76. On April 24, 2010, plans for drilling intercept relief wells changed from drilling one shallow relief well and one deep relief well to drilling two deep relief wells.
77. On April 25, 2010, a Team led by then-BP Vice President of Drilling and Completions, North America Gas SPU, Mark Patteson, began planning for Top Kill.
78. On April 25, 2010, two attempts were made to actuate the DEEPWATER HORIZON BOP's middle pipe rams by using a ROV hot stab procedure as well as by using a portable subsea accumulator system.
79. On April 26, 2010, an exploration plan for the relief well to be drilled by the DDIII was approved by MMS/BOEMRE.
80. On April 26, 2010, an attempt was made to actuate the DEEPWATER HORIZON BOP's middle pipe ram using a portable subsea accumulator system.

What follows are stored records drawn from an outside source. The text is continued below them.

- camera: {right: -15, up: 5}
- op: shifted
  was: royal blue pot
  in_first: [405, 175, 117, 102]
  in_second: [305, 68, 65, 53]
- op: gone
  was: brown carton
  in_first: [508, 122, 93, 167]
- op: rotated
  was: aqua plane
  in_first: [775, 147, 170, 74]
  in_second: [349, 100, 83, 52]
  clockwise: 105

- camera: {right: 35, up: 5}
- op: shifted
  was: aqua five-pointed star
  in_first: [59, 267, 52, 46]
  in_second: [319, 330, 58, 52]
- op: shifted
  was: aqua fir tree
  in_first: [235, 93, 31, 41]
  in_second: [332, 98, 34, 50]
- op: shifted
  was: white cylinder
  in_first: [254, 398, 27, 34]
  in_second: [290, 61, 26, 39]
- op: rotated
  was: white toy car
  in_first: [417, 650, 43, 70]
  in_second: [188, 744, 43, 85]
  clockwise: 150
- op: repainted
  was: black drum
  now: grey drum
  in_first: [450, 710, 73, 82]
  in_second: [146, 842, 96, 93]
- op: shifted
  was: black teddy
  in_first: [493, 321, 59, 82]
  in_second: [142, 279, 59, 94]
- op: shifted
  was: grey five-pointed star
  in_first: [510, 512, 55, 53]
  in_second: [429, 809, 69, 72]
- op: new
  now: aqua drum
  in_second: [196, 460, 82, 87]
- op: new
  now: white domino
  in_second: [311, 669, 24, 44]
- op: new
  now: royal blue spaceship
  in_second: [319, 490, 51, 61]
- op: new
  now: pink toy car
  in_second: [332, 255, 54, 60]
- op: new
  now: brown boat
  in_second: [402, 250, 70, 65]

81. On April 26, 2010, in an effort to seal the well, two unsuccessful attempts were made to close the DEEPWATER HORIZON BOP's blind shear rams[
82. On April 26, 2010, ROVs repaired leaks in the DEEPWATER HORIZON BOP's control systems.
83. On April 26, 2010, applications for permits to drill (APD) were made to MMS/ BOEMRE for the first and second deep relief wells.

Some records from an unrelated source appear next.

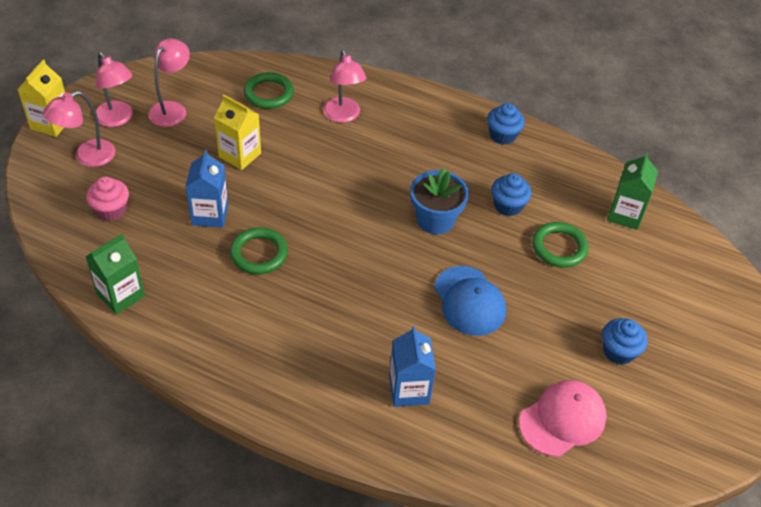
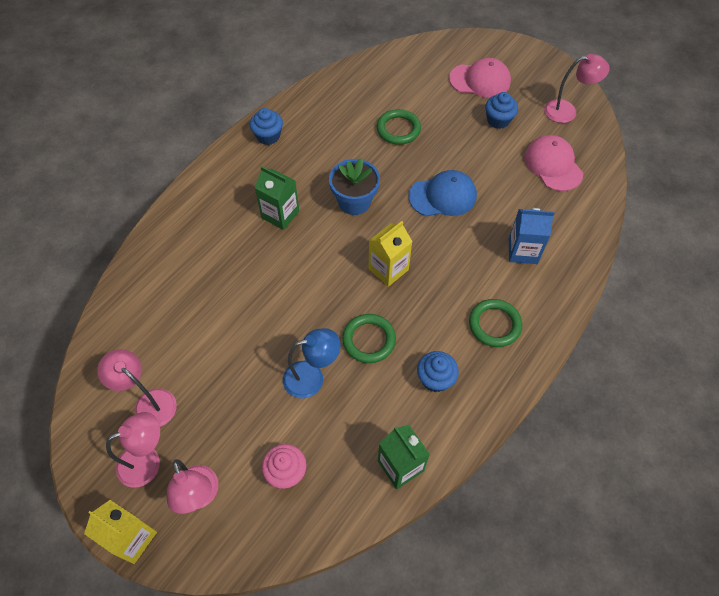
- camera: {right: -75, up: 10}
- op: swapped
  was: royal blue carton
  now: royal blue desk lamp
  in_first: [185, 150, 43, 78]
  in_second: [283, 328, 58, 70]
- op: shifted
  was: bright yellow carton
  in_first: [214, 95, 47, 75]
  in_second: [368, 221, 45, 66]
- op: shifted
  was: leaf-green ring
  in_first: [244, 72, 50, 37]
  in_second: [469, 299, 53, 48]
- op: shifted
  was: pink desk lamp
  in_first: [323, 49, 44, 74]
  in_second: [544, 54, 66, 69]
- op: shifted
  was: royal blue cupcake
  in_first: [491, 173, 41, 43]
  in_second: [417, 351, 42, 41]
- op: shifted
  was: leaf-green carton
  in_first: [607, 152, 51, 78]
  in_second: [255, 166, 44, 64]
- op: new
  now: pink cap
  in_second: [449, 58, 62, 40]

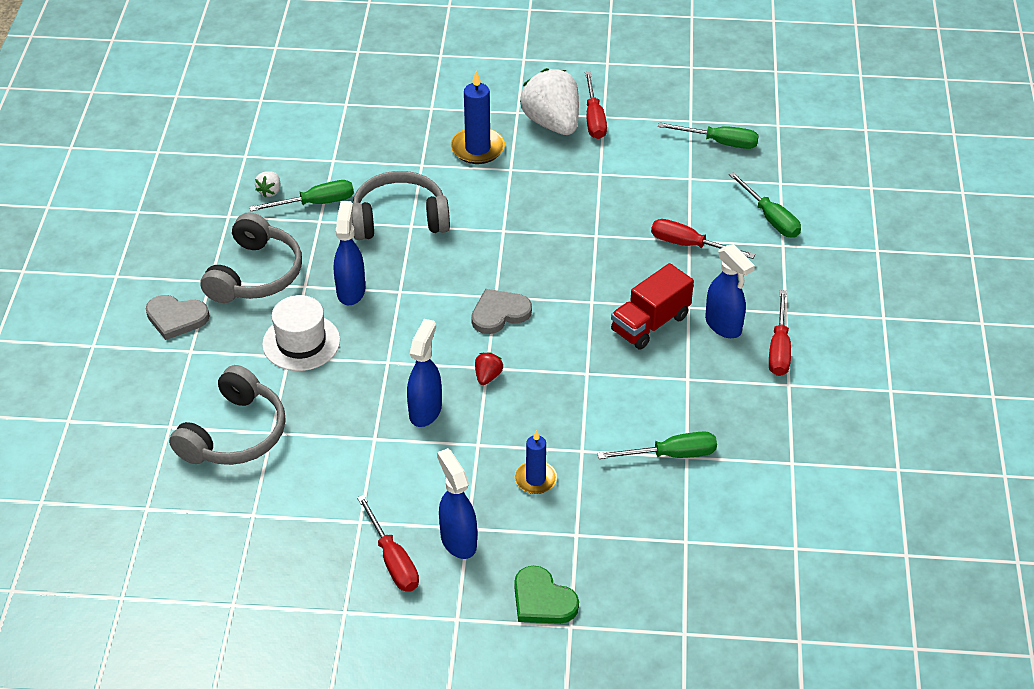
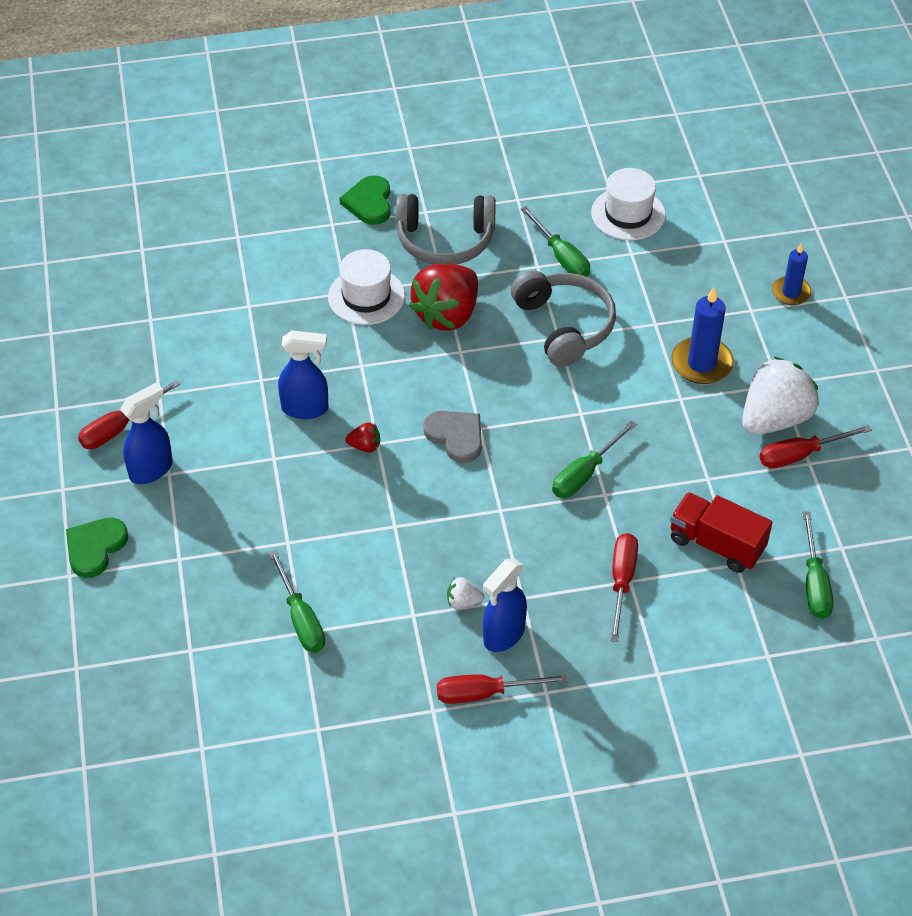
- camera: {right: 75, up: 5}
- op: repainted
  was: grey heart
  now: leaf-green heart
  in_first: [146, 295, 64, 45]
  in_second: [339, 175, 52, 50]
- op: gone
  was: grey headphones
  in_first: [169, 365, 117, 100]
- op: shifted
  was: white strawberry
  in_first: [255, 171, 25, 26]
  in_second: [447, 577, 37, 32]
- op: swapped
  was: royal blue spray cleaner
  now: crimson strawberry
  in_first: [334, 201, 31, 104]
  in_second: [409, 264, 69, 67]
- op: shifted
  was: royal blue wax candle
  in_first: [515, 430, 42, 64]
  in_second: [772, 243, 40, 62]
- op: shifted
  was: crimson toy truck
  in_first: [611, 263, 83, 86]
  in_second: [670, 492, 102, 81]
- op: shifted
  was: leaf-green hand screwdriver
  in_first: [729, 172, 72, 66]
  in_second: [552, 420, 85, 78]
- op: new
  now: white hat
  in_second: [591, 168, 75, 72]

84. On April 27, 2010, the Team focusing on capping solutions held its first formal meeting. The capping team was led initially by Harry Thierens and later by then-BP VP of Drilling & Completion, Centralized Development Organization, Richard Lynch.
85. On April 27, 2010, an unsuccessful attempt was made to close the DEEPWATER HORIZON BOP's casing shear ram[
87. On April 28, 2010, an additional point of hydrocarbon release was discovered to have developed through a hole at the kink in the riser above the DEEPWATER HORIZON's LMRP [Lower Marine Riser Package].
88. On April 28, 2010, two unsuccessful attempts were made to close the DEEPWATER HORIZON BOP's casing shear rams.
89. On April 28, 2010, a thermal survey of the BOP choke and kill lines found no flow through those lines.
90. On April 29, 2010, attempts were made to close the DEEPWATER HORIZON BOP's casing shear rams and blind shear rams.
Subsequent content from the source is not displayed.